Water and electrolyte balance

Content of sodium ions in blood plasma

Before starting treatment, it is necessary to determine the content of sodium ions in the blood plasma. While taking the drug, this indicator should be regularly monitored. All diuretics can cause hyponatremia, which sometimes leads to serious complications. Hyponatremia at the initial stage may not be accompanied by clinical symptoms, so regular laboratory monitoring is necessary. More frequent monitoring of sodium ion levels is indicated for patients with liver cirrhosis and the elderly (see sections “Side effects” and “Overdose”).

Content of potassium ions in blood plasma

Therapy with thiazide and thiazide-like diuretics is associated with a risk of hypokalemia. Hypokalemia (less than 3.4 mmol/l) should be avoided in the following high-risk patients: elderly patients, debilitated patients or those receiving concomitant drug therapy, patients with liver cirrhosis, peripheral edema or ascites, coronary artery disease, heart failure. Hypokalemia in these patients enhances the toxic effect of cardiac glycosides and increases the risk of developing arrhythmias.

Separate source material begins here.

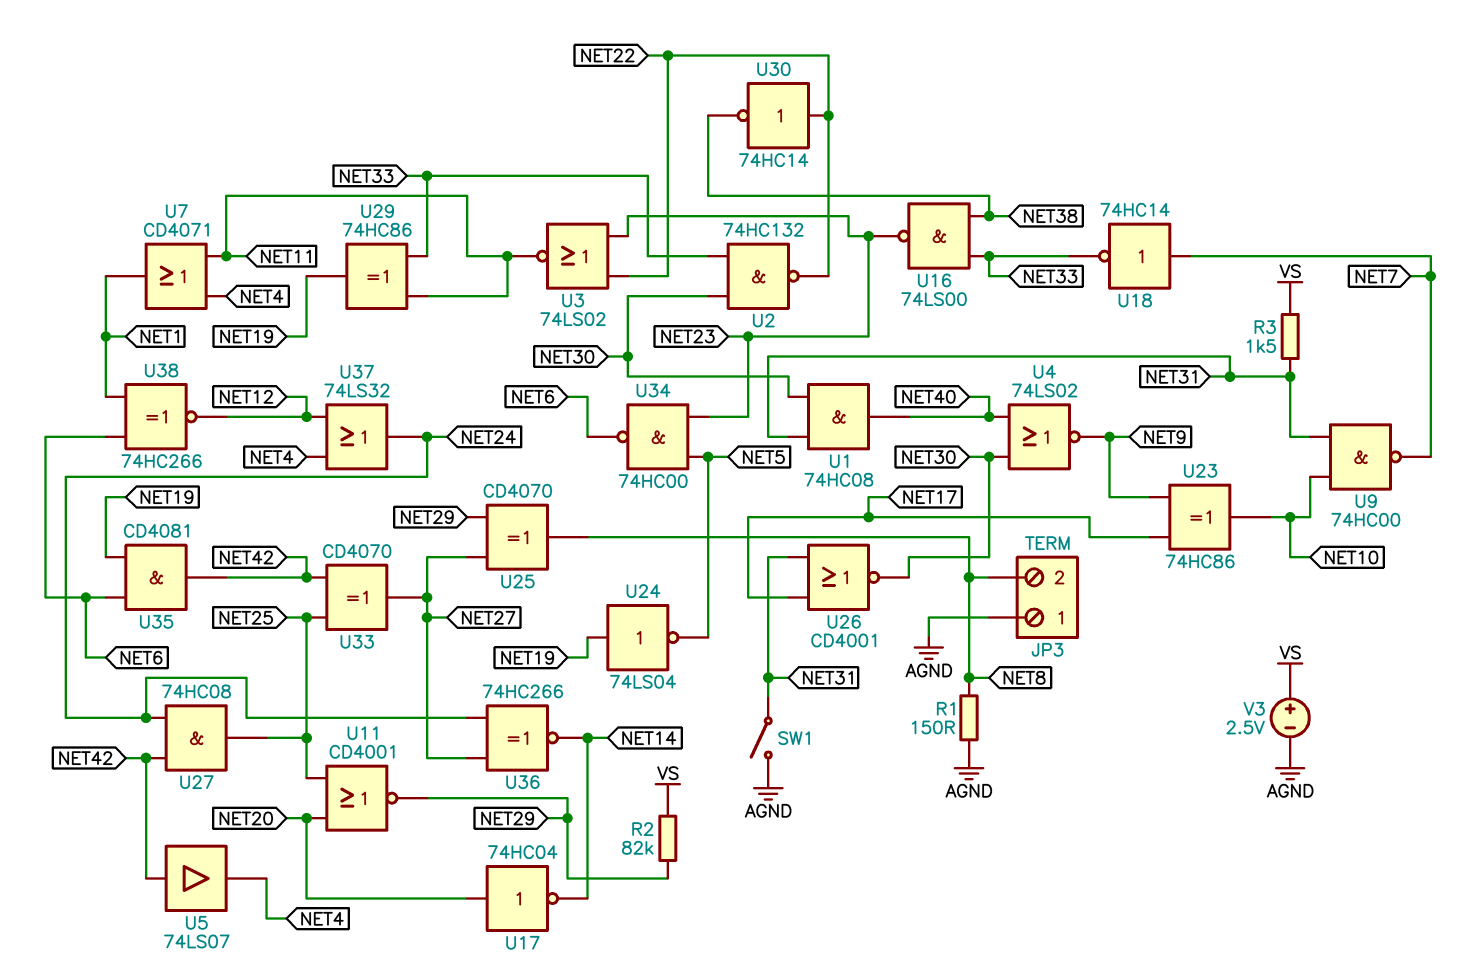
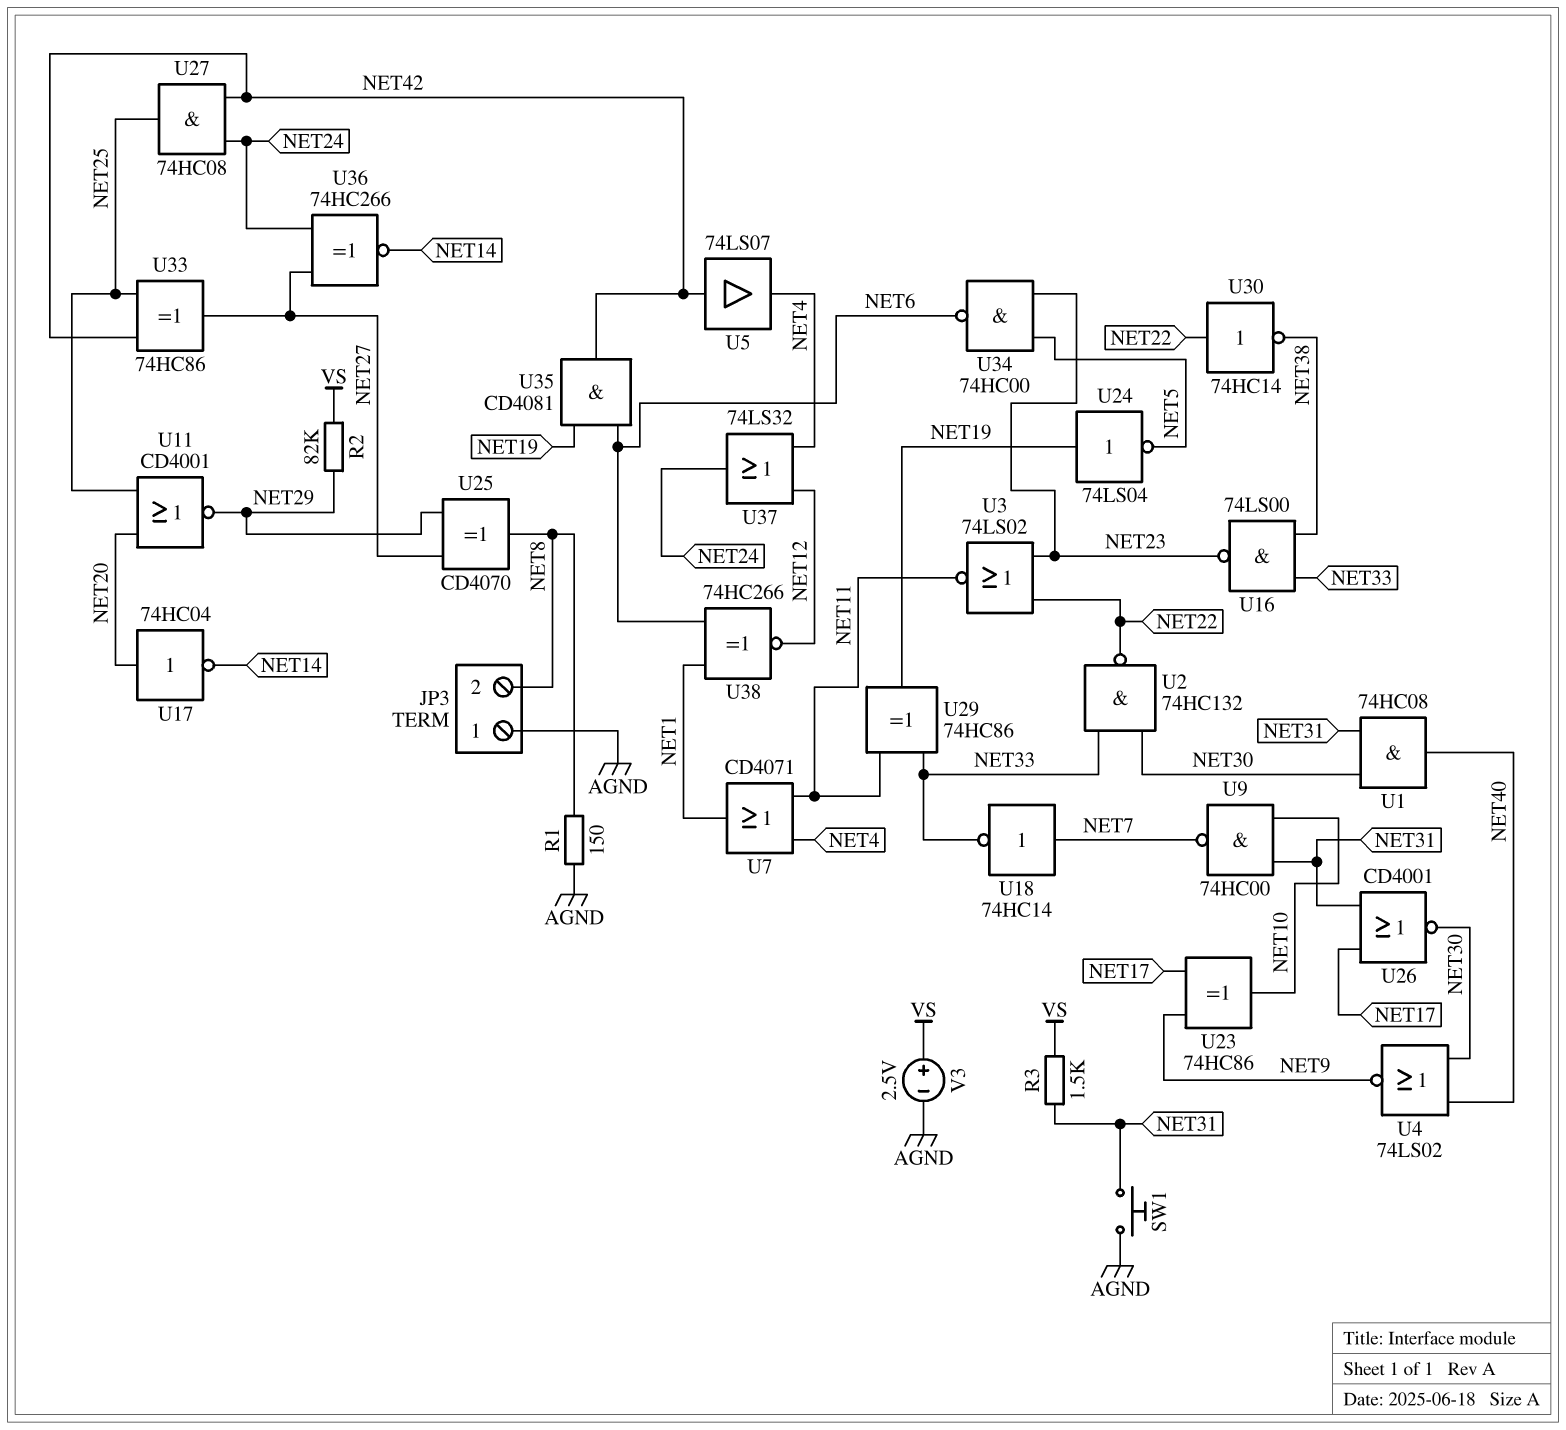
SW1: switch (AGND, NET31) -> button (AGND, NET31)
U33: XOR CD4070 (in NET25, in NET42, out NET27) -> XOR 74HC86 (in NET25, in NET42, out NET27)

Patients with an increased QT interval are also at increased risk, and it does not matter whether this increase is caused by congenital causes or the effect of drugs.

Hypokalemia, like bradycardia, contributes to the development of severe heart rhythm disturbances, especially arrhythmias, which can be fatal. In all the cases described above, more regular monitoring of the content of potassium ions in the blood plasma is necessary. The first measurement of potassium ion concentration should be carried out within the first week from the start of therapy.

If hypokalemia is detected, appropriate treatment should be prescribed.

Content of calcium ions in blood plasma

Thiazide and thiazide-like diuretics reduce the excretion of calcium ions by the kidneys, leading to a slight and temporary increase in the concentration of calcium in the blood plasma. Severe hypercalcemia may be a consequence of previously undiagnosed hyperparathyroidism. Before studying the function of the parathyroid gland, you should stop taking diuretic drugs.

Plasma glucose levels

It is necessary to monitor blood glucose levels in patients with diabetes mellitus, especially in the presence of hypokalemia.

Uric acid

In patients with elevated levels of uric acid in the blood plasma during therapy, the frequency of gout attacks may increase.

Diuretics and kidney function

Thiazide and thiazide-like diuretics are fully effective only in patients with normal or slightly impaired renal function (plasma creatinine in adults below 25 mg/l or 220 µmol/l). In elderly patients, creatinine clearance is calculated taking into account age, body weight and gender.

At the beginning of treatment with diuretics, patients due to hypovolemia and hyponatremia may experience a temporary decrease in glomerular filtration rate and an increase in the concentration of urea and creatinine in the blood plasma. This transient functional renal failure is not dangerous for patients with unchanged renal function, but its severity may increase in patients with renal failure.

Athletes

Indapamide may give a positive reaction during doping control.